Gauntlet Gallery
What is Shepard Fairey’s piece called “Hello Kitty (Purple)”?
Artist Statement
Check out the new color way of Hello Kitty - only available IN PERSON at Known Gallery.
Summary
Hello Kitty (Purple) is a 2012 screen print published by Known Gallery, signed and numbered in an edition of 500, measuring 18 x 24 inches. The source describes it as a new color way of Hello Kitty available only in person at Known Gallery, priced at $85. It is listed alongside Pink and First Edition variants in the all-editions field, indicating multiple color treatments of the same Hello Kitty image released around the same time.
Why It Matters
Hello Kitty (Purple) reflects Fairey's recurring practice of reworking widely recognized pop-culture characters through his signature graphic vocabulary, here applied to one of the most globally familiar consumer icons. Issued as a color variant alongside Pink and a First Edition treatment, it shows his use of multiple color ways to extend a single design into a collectible family, a common strategy in his print releases. Published by Known Gallery and sold only in person, the purple version was distributed through a gallery-exclusive channel rather than a standard online drop, which shaped how it reached collectors. At an edition of 500 and an $85 release price, it sits in an accessible but slightly elevated tier relative to the $55 Americana sheets of the same year. Its appeal rests on the recognizable subject and the variant structure, making it attractive to collectors who pursue color-way sets and to those drawn to Fairey's pop-culture crossovers. The source provides limited descriptive detail beyond the new color way and in-person availability, so interpretation centers on the variant format and gallery-exclusive release rather than documented imagery specifics.
Collector Perspective
This print appeals to collectors of Fairey's pop-culture crossovers and to those who chase color-way sets, since the purple version complements the Pink and First Edition treatments of the same Hello Kitty image. Its gallery-exclusive, in-person-only distribution through Known Gallery gives it a distinct acquisition story, and at $85 with an edition of 500 it is accessible yet positioned slightly above the year's $55 releases. The recognizable subject makes it an approachable, eye-catching display piece, and it fits naturally in a collection focused on Fairey's pop-culture and collaboration work or in a grouping built around the multiple Hello Kitty color ways.
Historical Context
Released in October 2012 through Known Gallery, Hello Kitty (Purple) sits within Fairey's broader practice of appropriating and restyling familiar commercial and pop-culture imagery. The issuance of multiple color ways, Purple alongside Pink and a First Edition, reflects his use of variant editions to build collectible families around a single design. Its gallery-exclusive, in-person-only release distinguishes it from the timed online drops of the contemporaneous Americana suite, showing the range of distribution channels Fairey and his publishing partners used in 2012. Within his arc, the work exemplifies the lighter pop-culture crossover strain of his output during this prolific period.
FAQ
How was Hello Kitty (Purple) distributed?

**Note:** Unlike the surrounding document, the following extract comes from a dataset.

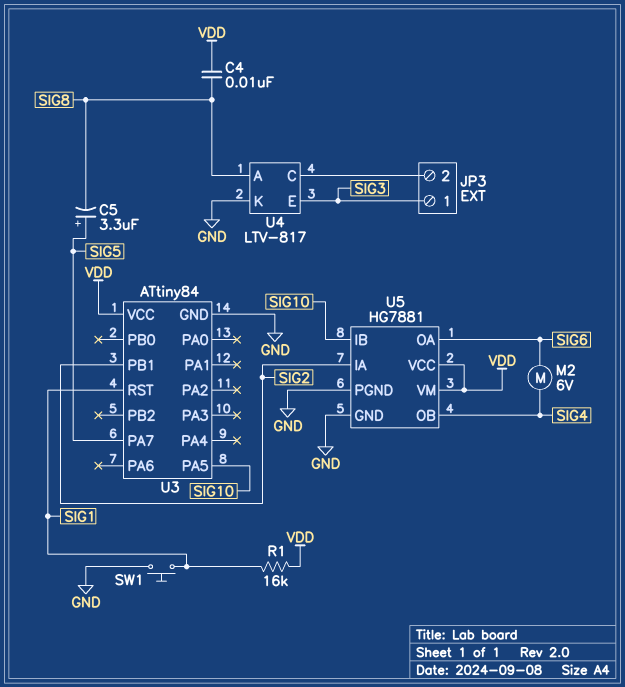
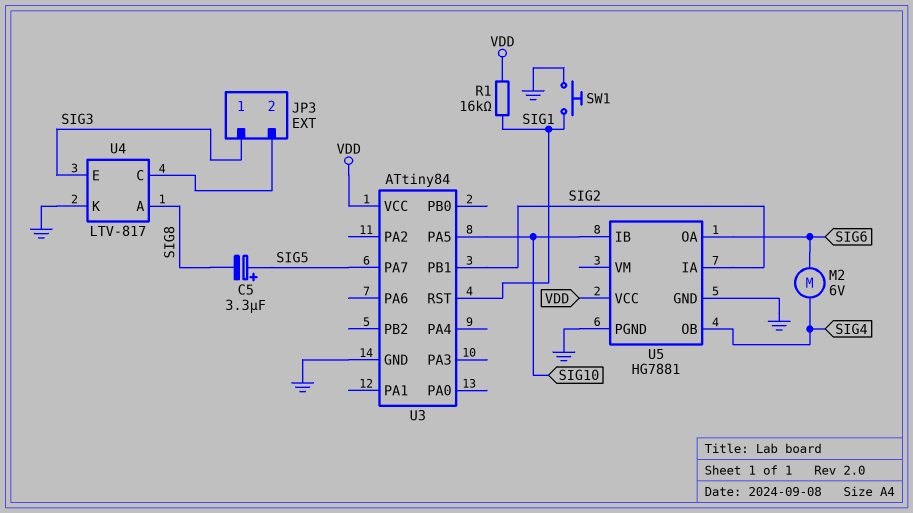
C4: 10nF (SIG8, VDD) -> none
U5 pin VM: VDD -> none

Per the source, this new color way was only available in person at Known Gallery, rather than through a standard online drop, in October 2012.
What is the edition size?
It is a signed and numbered screen print published by Known Gallery in an edition of 500, measuring 18 x 24 inches.

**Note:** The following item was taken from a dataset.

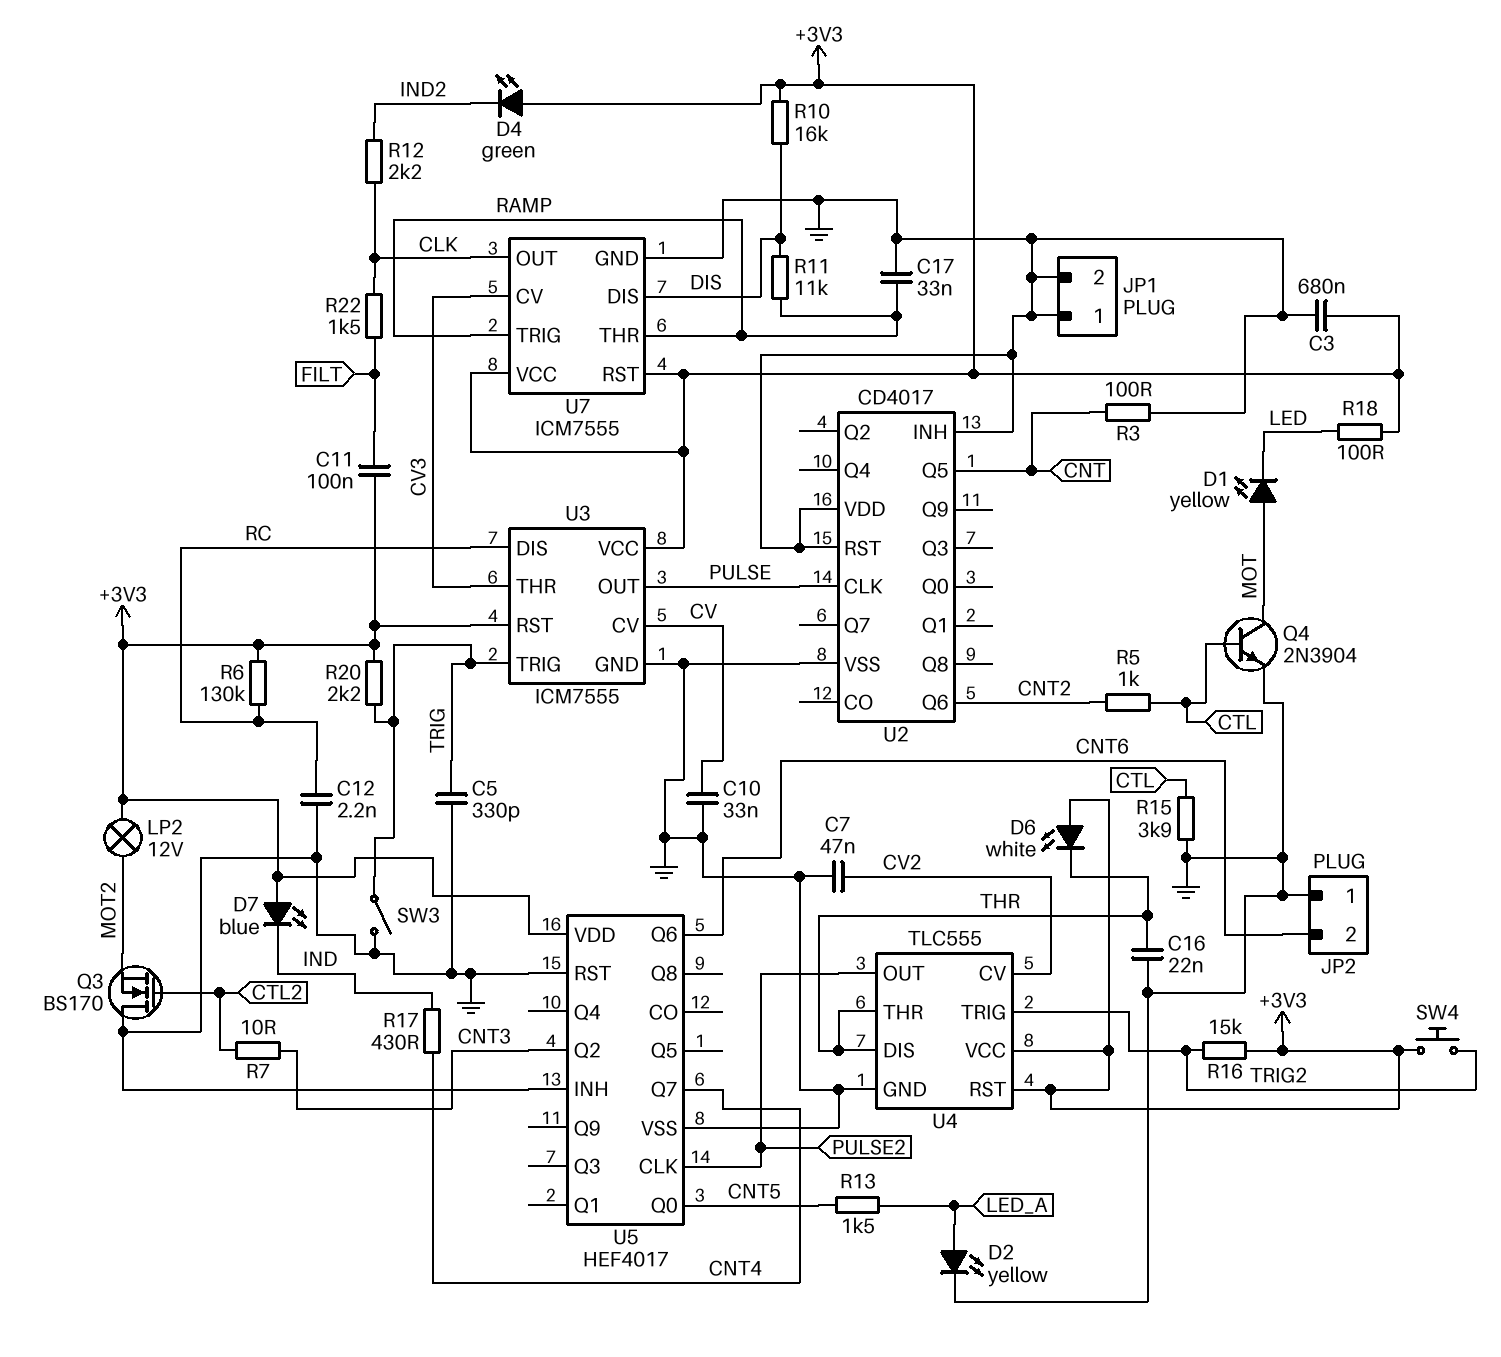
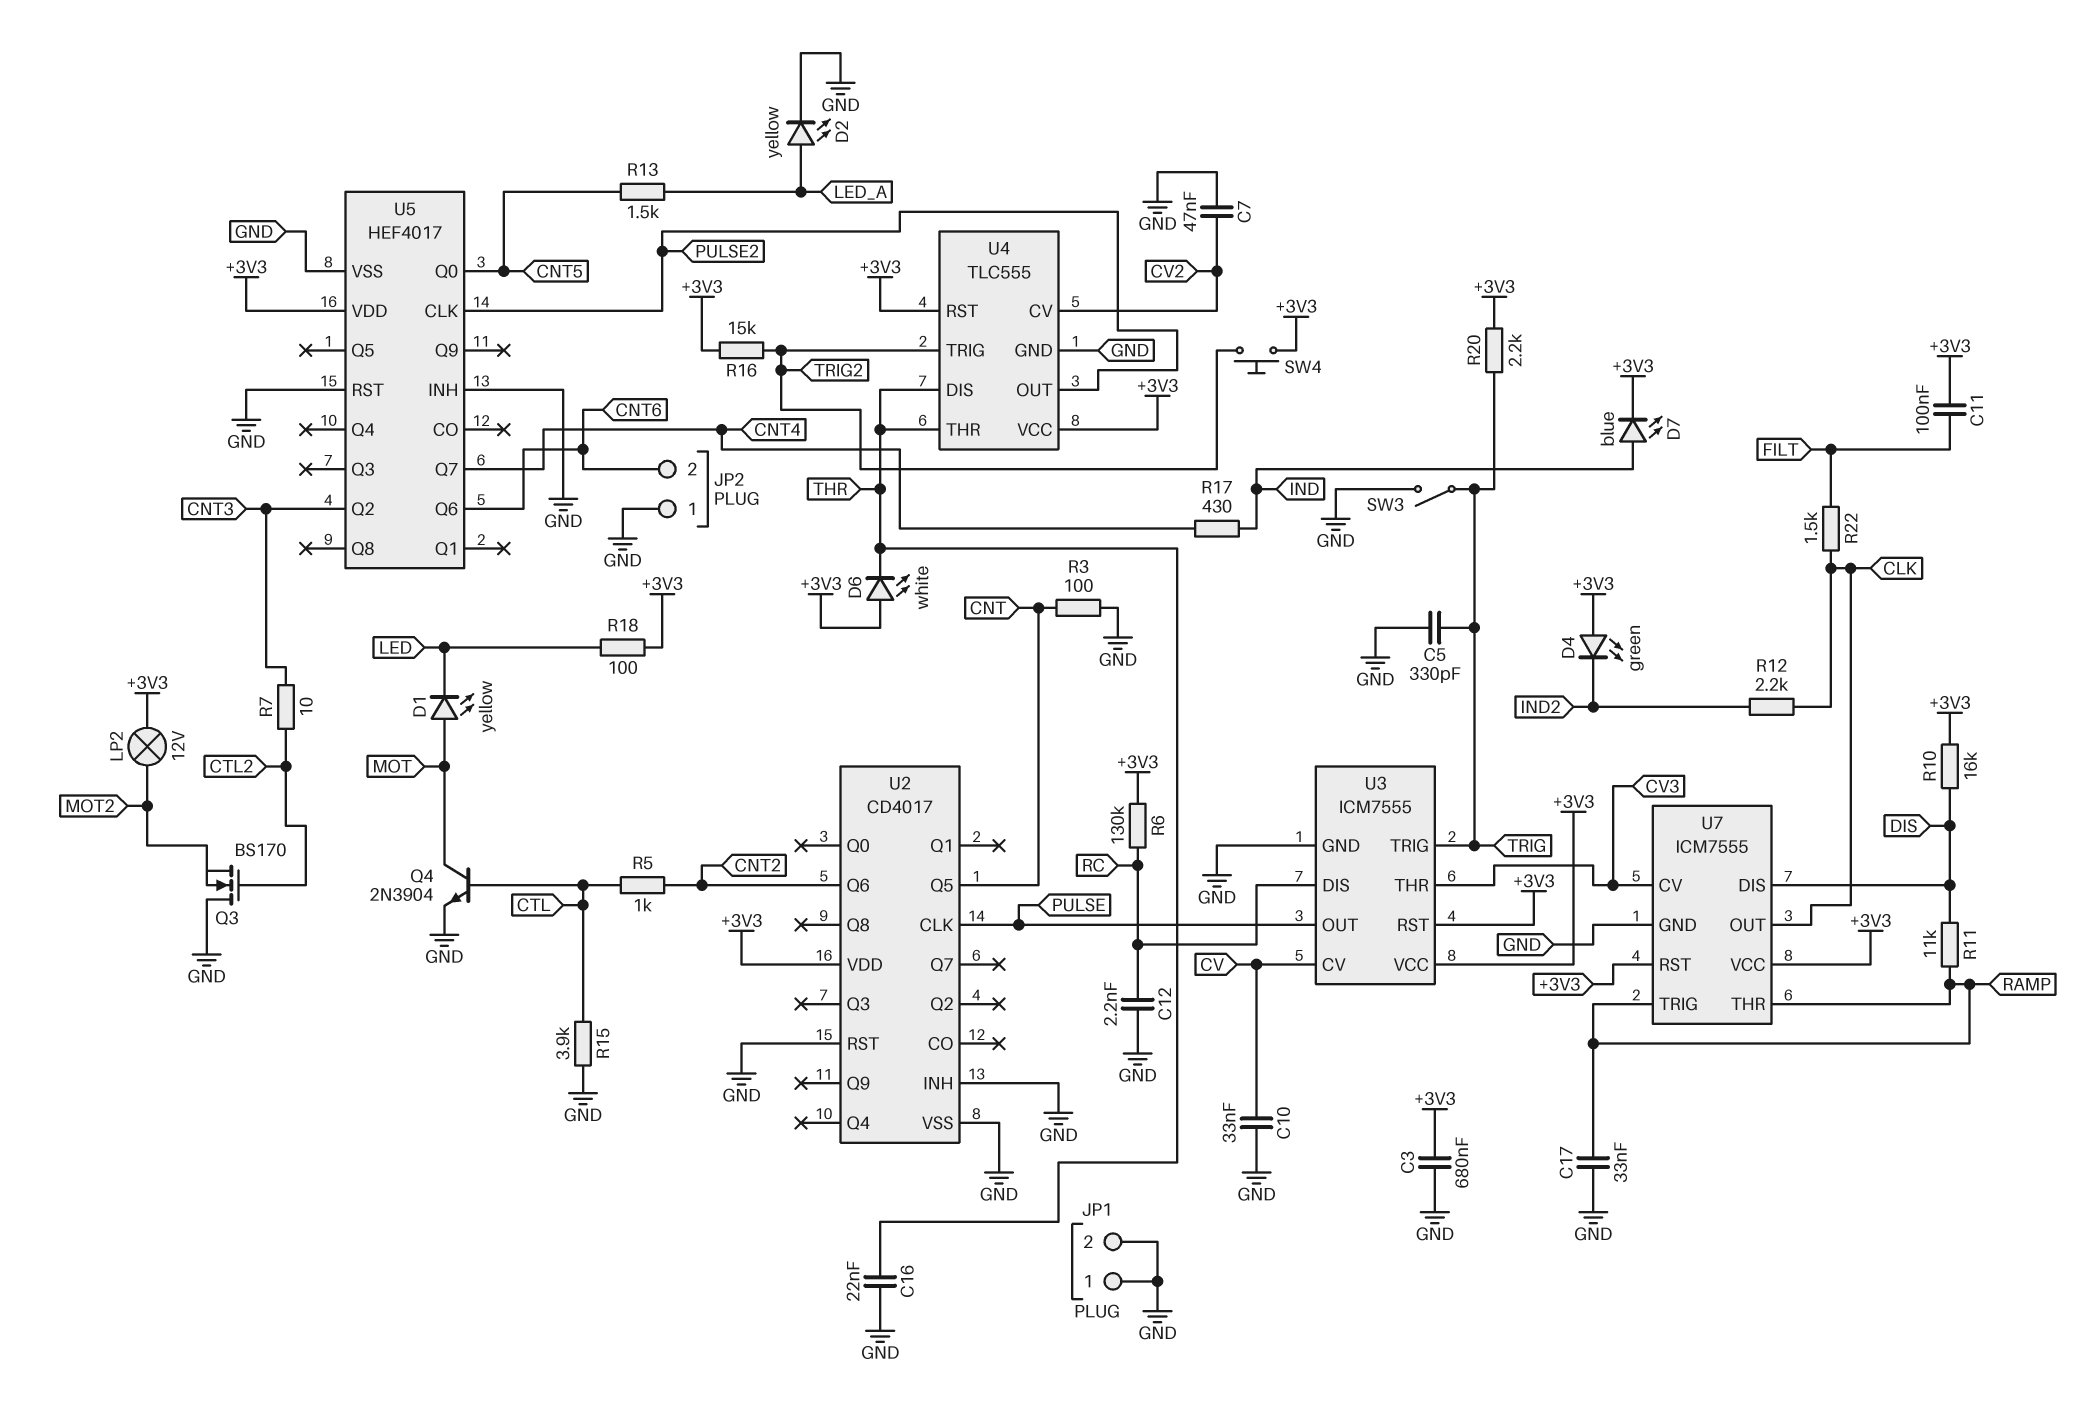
D7: LED blue (A +3V3, K IND) -> LED blue (A IND, K +3V3)
U2 pin VDD: GND -> +3V3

Are there other color versions?
Yes. The all-editions field lists First Edition, Pink, and Purple, indicating multiple color treatments of the same Hello Kitty image released around the same time.
What was the price?
The source record lists a release price of $85 for the purple color way.
Related Works
About the Artist
Shepard Fairey (b. 1970, Charleston, South Carolina) is an American street artist, graphic designer, and activist, and a graduate of the Rhode Island School of Design. His 1989 “André the Giant Has a Posse” sticker grew into the global OBEY GIANT campaign — an ongoing experiment in propaganda, obedience, and visual culture. He reached worldwide recognition with the 2008 “Hope” portrait of Barack Obama, now held by the Smithsonian National Portrait Gallery. Across screen prints, stencils, murals, and collage, Fairey channels propaganda aesthetics toward themes of peace, justice, environmentalism, and civil rights. His work is in the collections of the Museum of Modern Art, the Victoria & Albert Museum, and LACMA.